12 While the first one was formed by SYN, ND and PASOK (Clive, Citation1990), the second included the last two parties plus LAOS (Mavrogordatos and Mylonas, Citation2012).

13 Please note that the small PPM only participated in government as part of AD, contributing only one minister to Balsemão’s (1981–1983) cabinet. Other (already defunct) parties with parliamentary representation excluded from participating in the executive were UDP, PRD and PSN.

14 From July 1976 until October 1995, up to 5 different combinations of parties (i.e. socialists alone; socialists and Christian-democrats; liberal-conservatives and Christian-democrats; liberal-conservatives, Christian-democrats and monarchists; liberal-conservatives alone) can be distinguished.

15 Some of them (e.g. EDI, LP, Epalxi) even managed to share government responsibilities just a few months after their formation.

16 The same argument can be sustained in relation to Portugal and Spain.

17 Following Casal Bértoa and Mair, and in order to control for time, Table C compares Southern European party systems in their ‘infancy’ (Citation2012, p. 105).

18 ‘Relevant’ parties are defined here as all those receiving more than 10 per cent of the vote at the last legislative elections (Mainwaring & Scully, Citation1995). Reducing the ‘relevance’ threshold (for instance to 3 per cent) produces very similar results. Data available from the author upon request.

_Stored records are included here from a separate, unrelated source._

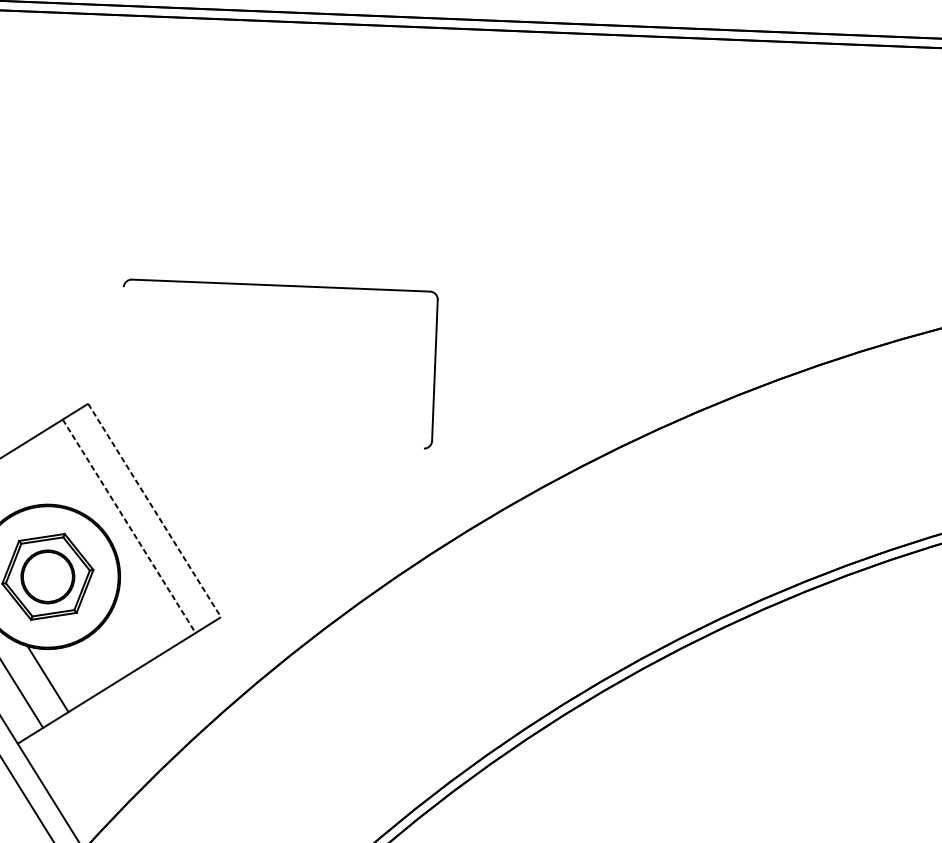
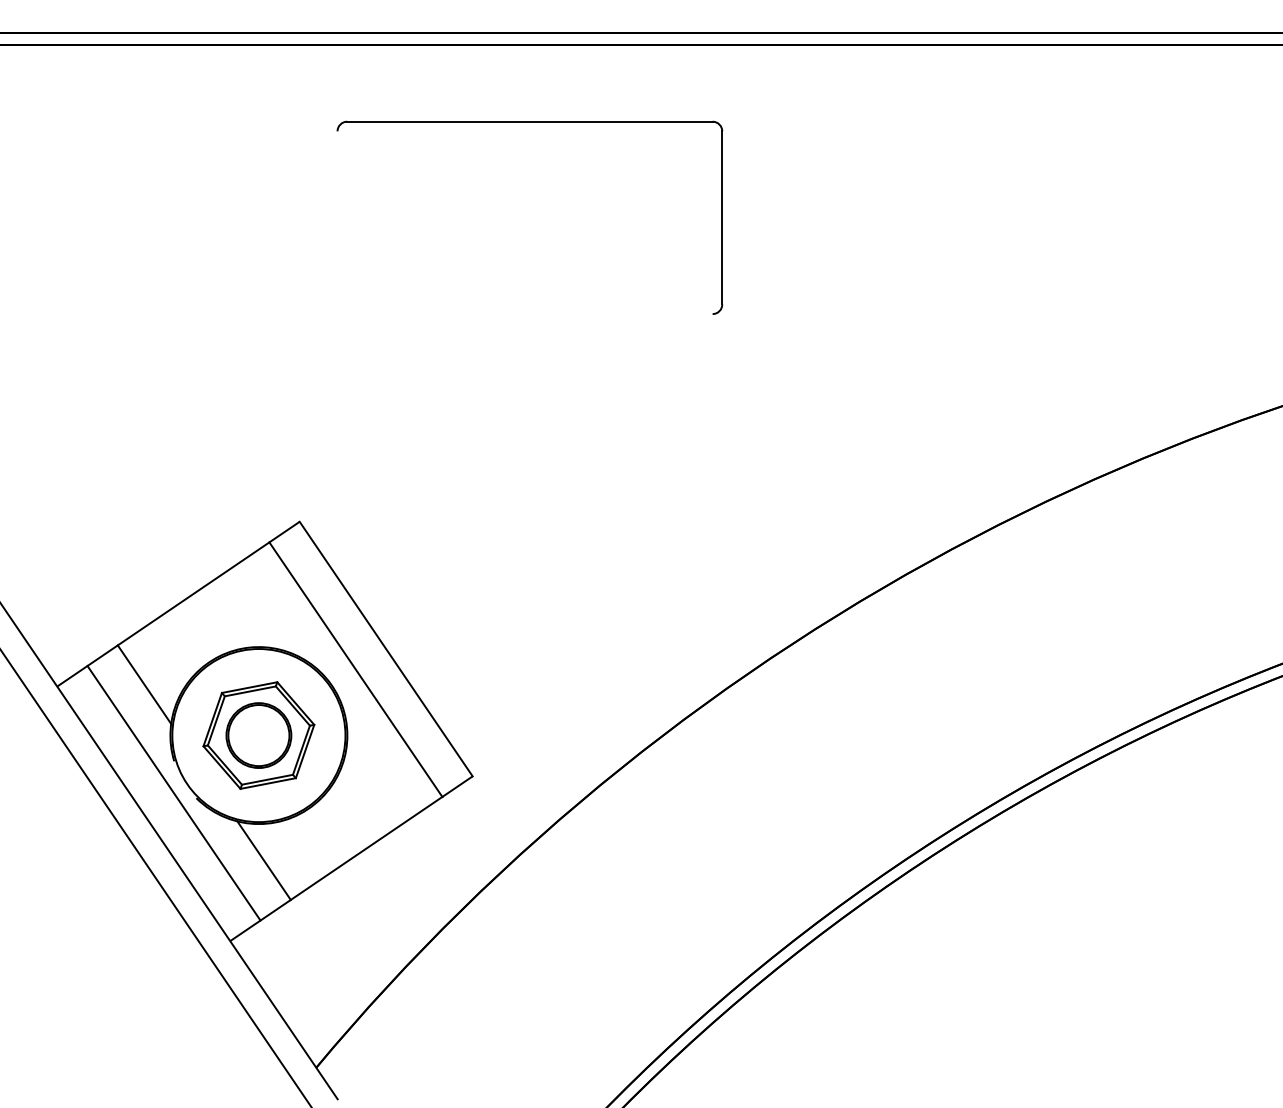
part: (280, 286) -> (529, 122), moved
line: (154, 510) -> (386, 649), dashed -> solid
line: (128, 526) -> (355, 669), dashed -> solid

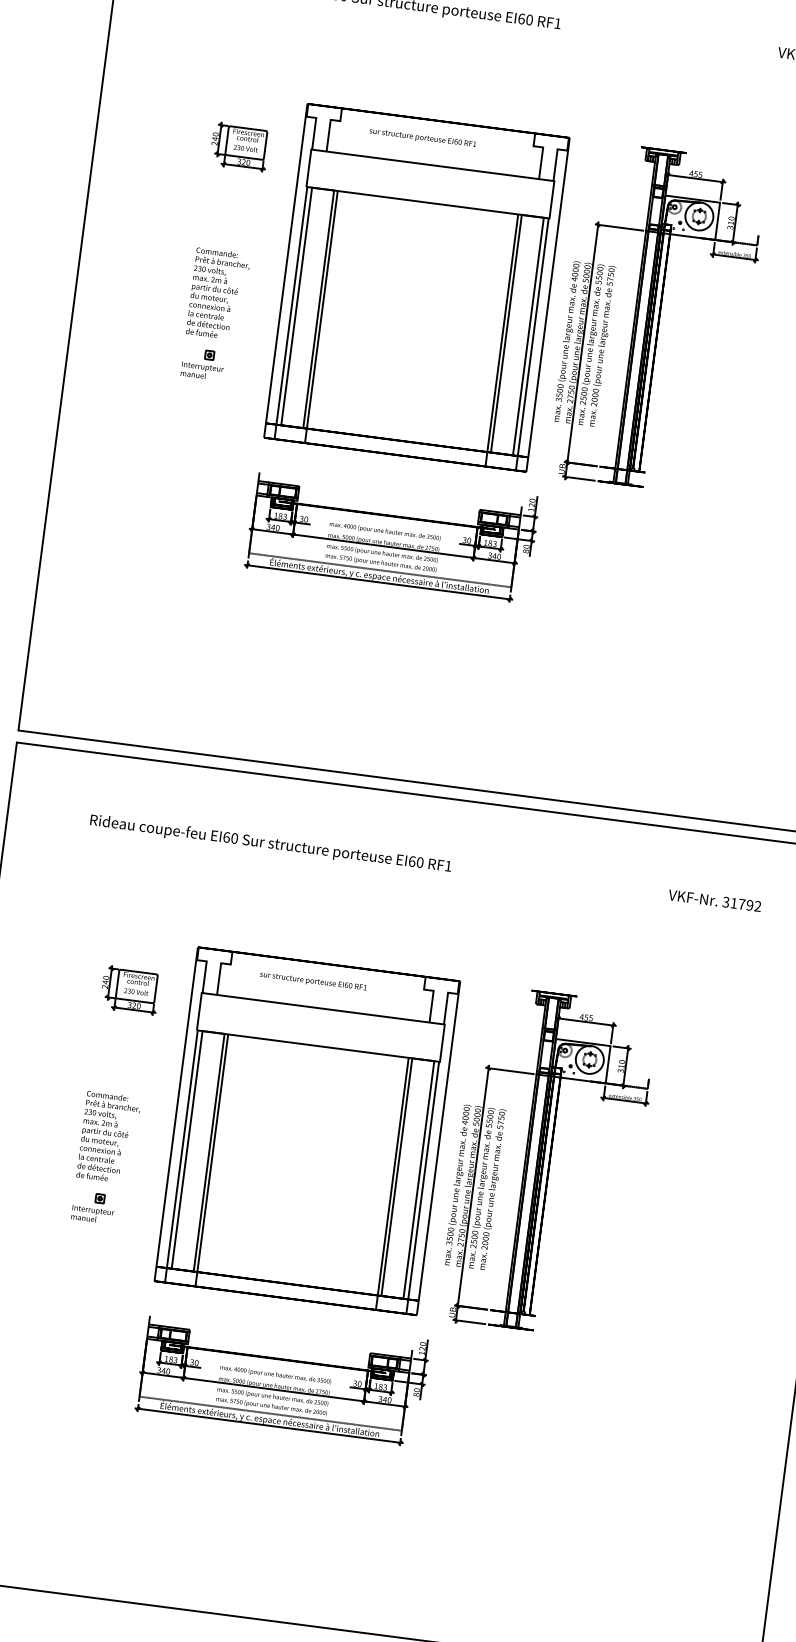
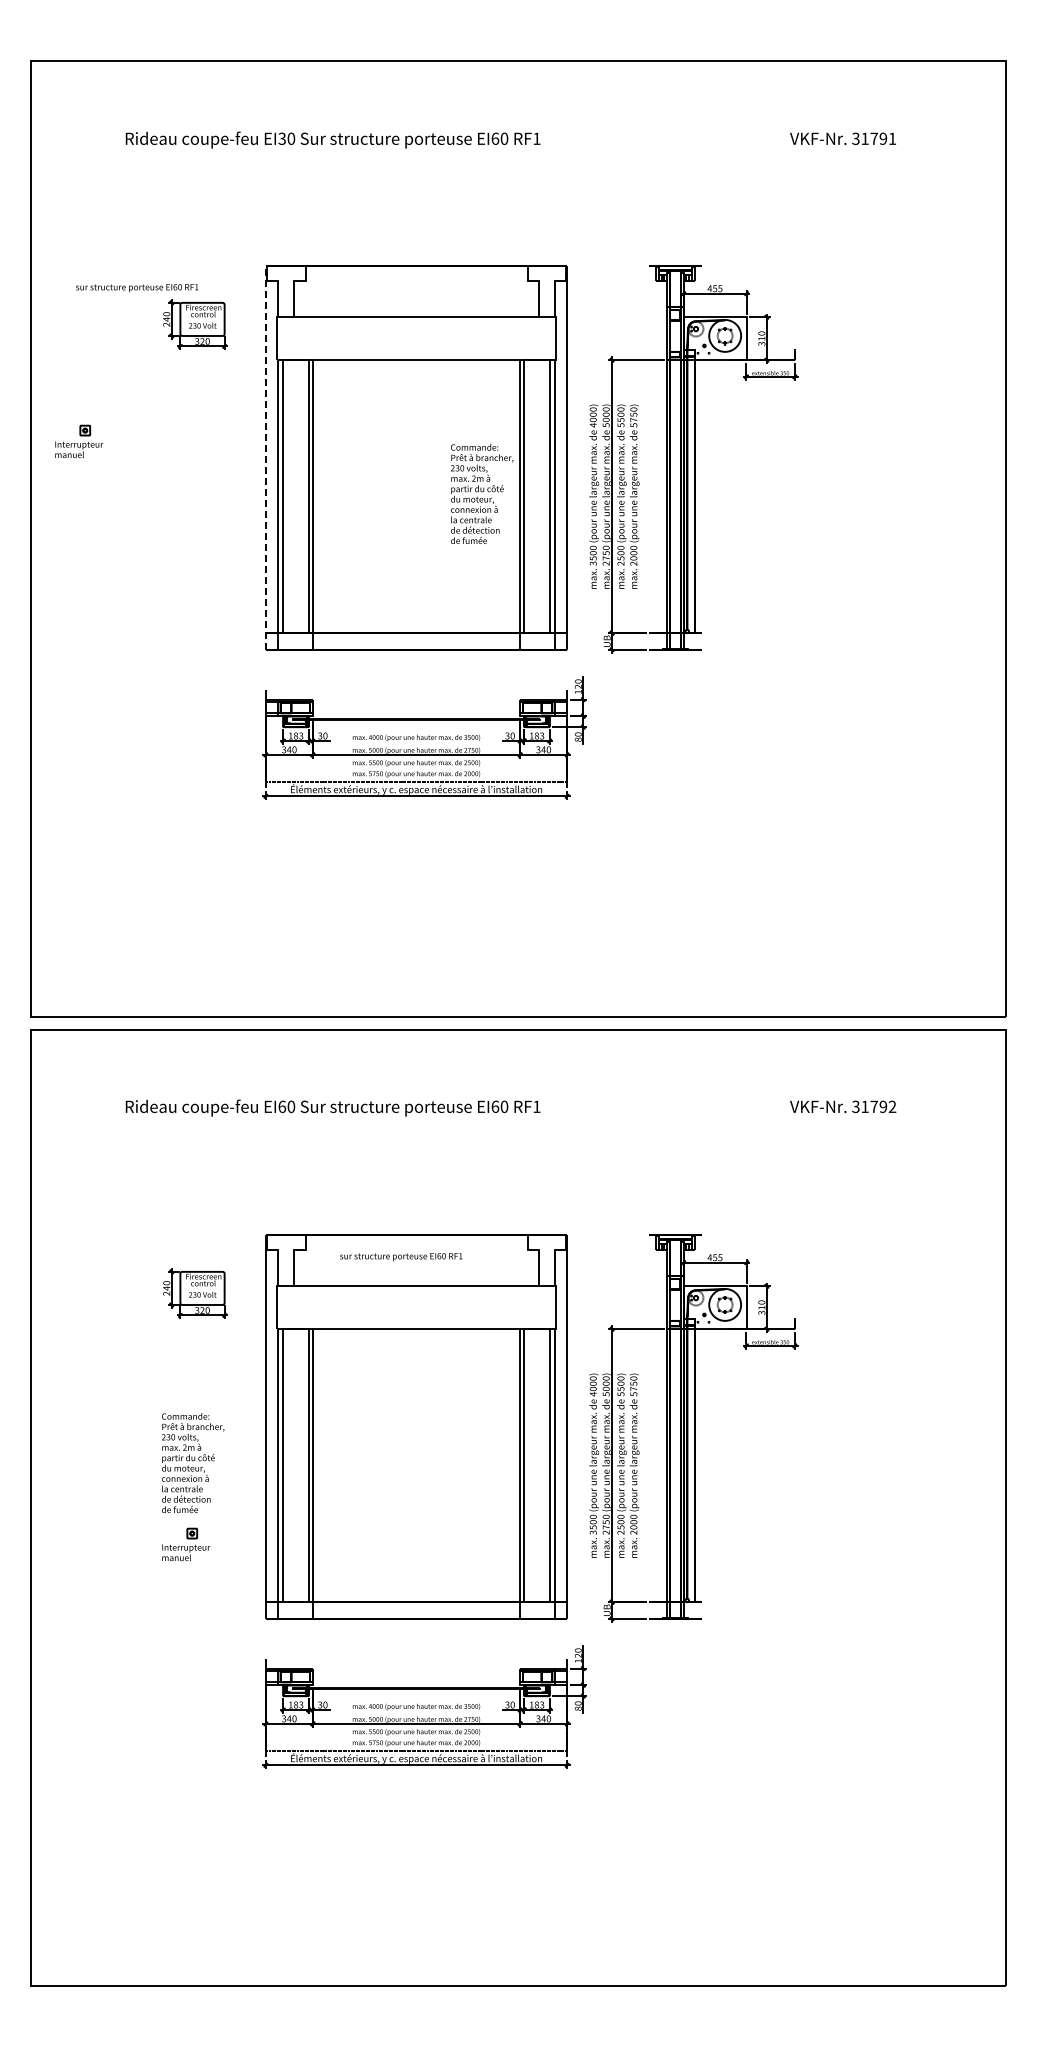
text: (423, 138) -> (137, 288), moved
line: (285, 270) -> (265, 457), solid -> dashed
text: (218, 293) -> (482, 493), moved
part: (203, 363) -> (79, 440), moved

19 The IPS ‘weights and “rewards” the electoral achievement of parties in a sequence of elections’ through the progressive enhancement of the proportion of the total vote for political parties in a given election over time (Lewis, Citation2006, pp. 574–575).

20 In contrast to Mainwaring and Scully’s (Citation1995) ‘party age’, Lewis’ (Citation2006) IPS index allows us to include a higher number of relevant parties (see list of party acronyms).

21 Greece, with a third relevant party/coalition (KKE/SYN) at the extreme-left of the political spectrum during all its recent democratic history, closely follows the same logic.

22 It is important to note here that the use of average scores for the whole period does not undermine the reliability of our analysis as none of the electoral systems analysed have suffered what Lijphart called ‘significant changes’ (Citation1994).

23 Because we are mostly interested here in the direction of change, Figure uses z-scores rather than ‘raw’ scores. For a distinction between the two and an explanation of how they are calculated, please see Casal Bértoa and Enyedi (Citation2016).

24 Spain is a constitutional monarchy. The same could be said of Malta between 21 September 1964 (independence day) and 13 December 1974, when the country became a Republic.

25 PSD gave its support (reluctantly) to CDS’ founder Freitas do Amaral, but only at a later stage (Jalali, Citation2007, p. 243).

26 Religion and centre-periphery for Cyprus, religion and economy for the rest (McAllister and White, Citation2007; Lijphart, Citation1999, pp. 80–81).